Chevêche d’Athéna - ©Christian Fosserat

Parmi les espèces suivies par le GOBG, l’année 2024 particulièrement contrastée nous invite à faire un « focus » sur la Chevêche d’Athéna, après près de 30 ans de suivi.

Année contrastée, d’une part, par la 2ème partie du printemps très humide, impactant directement les résultats de reproduction de l’espèce. Certaines nichées ne sont pas arrivées à terme, la faute à des cavités de reproduction très humides. Cette insalubrité d’une partie des gîtes (y compris des nichoirs) s’explique bien sûr par les pluies et le temps frais. Mais à cela s’est probablement ajouté un paramètre alimentaire : en période pluvieuse, les vers de terre représentent une proie abondante, que les chevêches - opportunistes – vont largement exploiter. Les poussins contribuent alors à renforcer l’humidité du nid avec des fientes très liquides, les lombrics étant composés à 80-90 % d’eau.

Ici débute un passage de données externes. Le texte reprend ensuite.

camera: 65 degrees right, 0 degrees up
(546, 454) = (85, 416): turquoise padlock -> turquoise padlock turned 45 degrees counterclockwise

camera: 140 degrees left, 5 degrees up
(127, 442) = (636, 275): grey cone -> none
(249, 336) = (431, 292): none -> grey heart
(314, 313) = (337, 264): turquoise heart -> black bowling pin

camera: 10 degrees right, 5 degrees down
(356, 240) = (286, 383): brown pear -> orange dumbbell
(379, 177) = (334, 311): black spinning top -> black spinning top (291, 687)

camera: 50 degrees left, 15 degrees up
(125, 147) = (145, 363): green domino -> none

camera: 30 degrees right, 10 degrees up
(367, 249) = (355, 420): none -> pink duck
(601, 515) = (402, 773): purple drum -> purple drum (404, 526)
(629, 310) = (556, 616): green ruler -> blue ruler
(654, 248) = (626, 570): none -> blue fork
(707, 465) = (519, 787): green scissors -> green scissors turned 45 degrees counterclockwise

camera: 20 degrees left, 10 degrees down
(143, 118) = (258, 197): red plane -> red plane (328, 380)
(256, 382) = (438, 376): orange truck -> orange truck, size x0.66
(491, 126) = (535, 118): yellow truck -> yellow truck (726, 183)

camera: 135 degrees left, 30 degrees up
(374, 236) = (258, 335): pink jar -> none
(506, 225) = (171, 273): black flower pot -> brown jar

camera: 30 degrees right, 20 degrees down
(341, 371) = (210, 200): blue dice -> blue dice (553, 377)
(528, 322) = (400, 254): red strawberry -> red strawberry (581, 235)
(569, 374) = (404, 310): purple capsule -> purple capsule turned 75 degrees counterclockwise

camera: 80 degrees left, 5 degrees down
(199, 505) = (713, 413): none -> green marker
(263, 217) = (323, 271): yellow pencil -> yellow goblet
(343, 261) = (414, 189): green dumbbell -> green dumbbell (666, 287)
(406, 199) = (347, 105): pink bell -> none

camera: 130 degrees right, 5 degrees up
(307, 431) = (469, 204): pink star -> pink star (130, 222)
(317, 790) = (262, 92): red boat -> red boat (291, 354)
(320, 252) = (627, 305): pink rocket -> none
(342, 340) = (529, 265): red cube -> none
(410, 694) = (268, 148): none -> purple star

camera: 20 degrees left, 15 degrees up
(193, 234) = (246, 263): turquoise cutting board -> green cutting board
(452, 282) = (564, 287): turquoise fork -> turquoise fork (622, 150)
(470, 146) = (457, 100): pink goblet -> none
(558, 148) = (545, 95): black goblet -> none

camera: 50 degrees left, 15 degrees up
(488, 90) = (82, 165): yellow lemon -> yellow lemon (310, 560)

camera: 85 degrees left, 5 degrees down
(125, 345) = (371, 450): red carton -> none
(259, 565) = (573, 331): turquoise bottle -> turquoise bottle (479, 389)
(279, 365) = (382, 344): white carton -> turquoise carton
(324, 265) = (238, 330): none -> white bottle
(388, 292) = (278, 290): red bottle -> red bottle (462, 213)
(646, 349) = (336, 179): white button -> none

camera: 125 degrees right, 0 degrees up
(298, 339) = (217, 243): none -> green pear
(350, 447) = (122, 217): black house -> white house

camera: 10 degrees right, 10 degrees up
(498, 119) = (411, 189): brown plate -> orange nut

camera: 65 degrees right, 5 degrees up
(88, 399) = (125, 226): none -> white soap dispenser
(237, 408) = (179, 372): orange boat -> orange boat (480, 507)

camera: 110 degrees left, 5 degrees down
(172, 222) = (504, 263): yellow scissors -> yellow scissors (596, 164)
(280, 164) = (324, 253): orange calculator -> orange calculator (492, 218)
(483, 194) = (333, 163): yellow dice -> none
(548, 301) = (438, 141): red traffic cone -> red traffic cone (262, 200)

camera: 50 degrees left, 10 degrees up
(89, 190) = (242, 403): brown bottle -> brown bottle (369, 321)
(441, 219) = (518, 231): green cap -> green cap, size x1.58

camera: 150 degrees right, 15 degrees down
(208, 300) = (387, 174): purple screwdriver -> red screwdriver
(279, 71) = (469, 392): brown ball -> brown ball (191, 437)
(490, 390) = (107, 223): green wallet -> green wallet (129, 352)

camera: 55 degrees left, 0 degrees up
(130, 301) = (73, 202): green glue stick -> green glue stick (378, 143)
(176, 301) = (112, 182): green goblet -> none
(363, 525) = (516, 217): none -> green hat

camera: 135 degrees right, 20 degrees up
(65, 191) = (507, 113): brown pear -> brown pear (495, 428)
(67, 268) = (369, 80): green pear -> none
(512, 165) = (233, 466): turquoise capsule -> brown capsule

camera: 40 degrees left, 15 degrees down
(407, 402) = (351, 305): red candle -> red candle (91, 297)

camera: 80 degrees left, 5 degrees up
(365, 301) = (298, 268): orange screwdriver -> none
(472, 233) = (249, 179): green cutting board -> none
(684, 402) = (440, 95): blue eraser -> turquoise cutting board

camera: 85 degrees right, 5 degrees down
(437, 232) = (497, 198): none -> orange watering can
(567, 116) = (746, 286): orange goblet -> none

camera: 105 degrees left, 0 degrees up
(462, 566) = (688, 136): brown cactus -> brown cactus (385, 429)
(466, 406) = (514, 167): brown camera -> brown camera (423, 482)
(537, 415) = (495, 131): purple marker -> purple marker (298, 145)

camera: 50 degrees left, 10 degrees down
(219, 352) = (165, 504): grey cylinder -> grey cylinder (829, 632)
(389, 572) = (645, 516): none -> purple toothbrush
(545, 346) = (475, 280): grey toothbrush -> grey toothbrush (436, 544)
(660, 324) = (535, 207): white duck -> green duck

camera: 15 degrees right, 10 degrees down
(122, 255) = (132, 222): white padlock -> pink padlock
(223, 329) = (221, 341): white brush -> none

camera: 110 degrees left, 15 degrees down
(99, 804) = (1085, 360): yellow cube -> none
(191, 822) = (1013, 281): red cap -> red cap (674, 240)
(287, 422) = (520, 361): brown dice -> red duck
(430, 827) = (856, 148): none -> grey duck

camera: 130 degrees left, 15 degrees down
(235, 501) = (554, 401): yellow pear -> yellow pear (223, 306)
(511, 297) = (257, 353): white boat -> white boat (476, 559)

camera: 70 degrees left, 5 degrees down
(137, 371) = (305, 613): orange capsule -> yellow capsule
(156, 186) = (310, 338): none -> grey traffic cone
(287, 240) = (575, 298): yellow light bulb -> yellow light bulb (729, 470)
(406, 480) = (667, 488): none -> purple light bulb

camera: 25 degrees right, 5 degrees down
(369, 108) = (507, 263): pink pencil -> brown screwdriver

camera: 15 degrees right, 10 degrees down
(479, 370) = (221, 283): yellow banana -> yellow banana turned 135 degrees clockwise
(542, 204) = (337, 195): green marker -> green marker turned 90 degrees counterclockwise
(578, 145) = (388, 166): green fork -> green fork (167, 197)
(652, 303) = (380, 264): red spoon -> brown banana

D’autre part, dans un registre nettement plus positif, 2024 est à marquer d’une pierre blanche pour ses effectifs record, qui ont franchi un nouveau palier symbolique, avec plus de 80 territoires. Plus précisément, le décompte atteint 82 territoires, dont 45 entre Arve et Lac.

La figure ci-dessous illustre l’évolution des effectifs de l’espèce à Genève depuis 1996. La courbe rouge met en évidence l’importance du secteur précité dans la progression, alors que les autres secteurs du canton ont totalisé des effectifs plus ou moins stables durant 30 ans.

Comment expliquer cette évolution positive, a priori inhabituelle dans le contexte général d’érosion de la biodiversité ? Assurément, les causes sont multiples. Sans apporter de réponse à la spécificité de la progression entre Arve et Lac – on peut évoquer quatre différents facteurs qui ont sûrement contribué au maintien et à la progression de l’espèce à l’échelle du canton (et de certaines régions limitrophes) en trois décennies.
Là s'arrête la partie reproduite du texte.